Né le 12 décembre 1821 à Rouen, Gustave Flaubert, comme de nombreux écrivains de cette époque, est animé dès l’enfance par le désir de partir en Orient. C’est l’année de ses vingt-huit ans qu’il réalise son rêve, car, si le voyage en Orient faisait partie de ses grands mythes personnels, il obéit aussi à une nécessité plus profonde. Flaubert a perdu son père, sa sœur, son meilleur ami, son livre La Tentation de Saint-Antoine a été jugé impubliable et il vient de vivre une rupture douloureuse avec sa maîtresse, "la Muse", Louise Colet. "J’ai en moi, au fond de moi, un embêtement radical, intime, âcre et incessant, qui m’empêche de rien goûter et qui me remplit l’âme à la faire crever", se plaint-il. C’est pourquoi, au grand dam de sa mère, avec laquelle il vit, il décide, pour oublier, de partir avec Maxime du Camp : "Je vais faire un voyage dans tout l’Orient.

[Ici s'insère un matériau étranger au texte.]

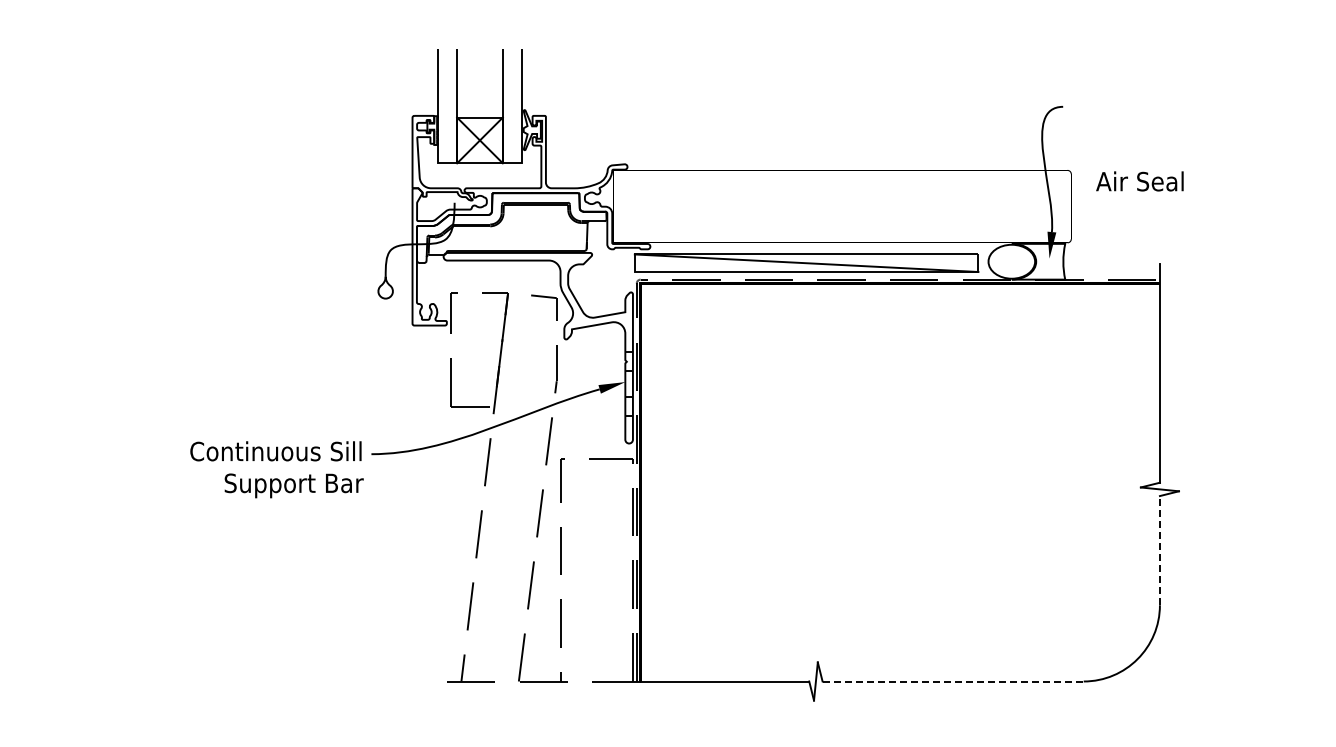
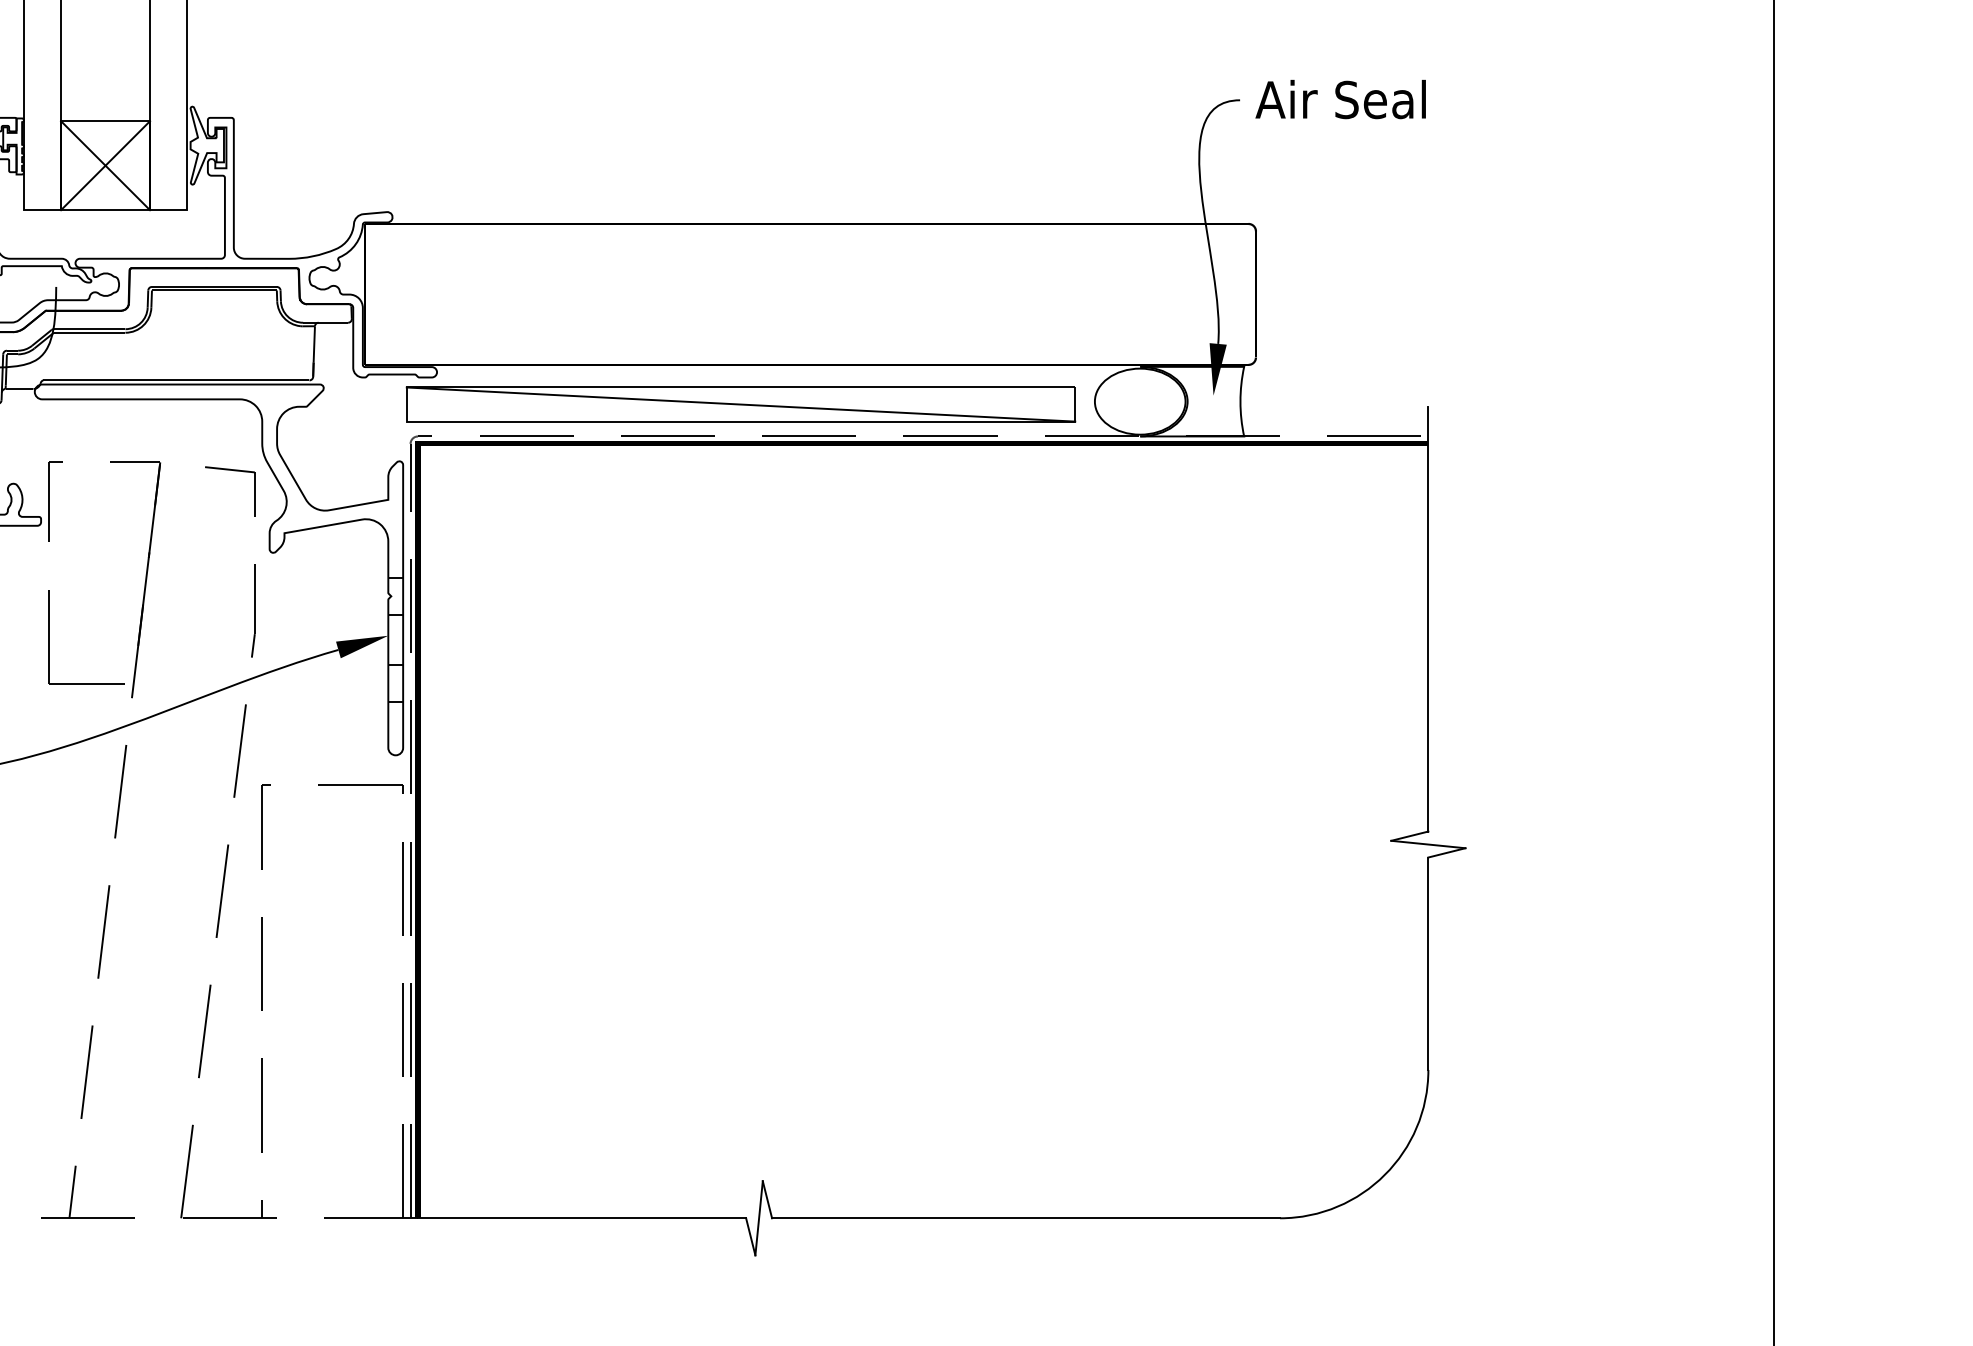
text: (1139, 181) -> (1339, 99), moved
line: (1159, 550) -> (1427, 963), dashed -> solid
line: (953, 681) -> (1026, 1218), dashed -> solid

J’étais né pour y vivre…" écrit-il peu avant son départ.
Après avoir traversé l’Egypte, la Palestine, le Liban et la Syrie, Flaubert arrive à Istanbul le 13 novembre 1849 et, d’après son journal, y reste jusqu’au 16 décembre. Ses visites touristiques suivent les sentiers battus des voyageurs français : derviches hurleurs de Scutari, derviches tourneurs de Galata, Eaux-Douces d’Asie, grandes mosquées d’Istanbul, spectacles en français, séances de narguilé, voyage en caïque à la résidence d’été des ambassadeurs de France à Tarabya.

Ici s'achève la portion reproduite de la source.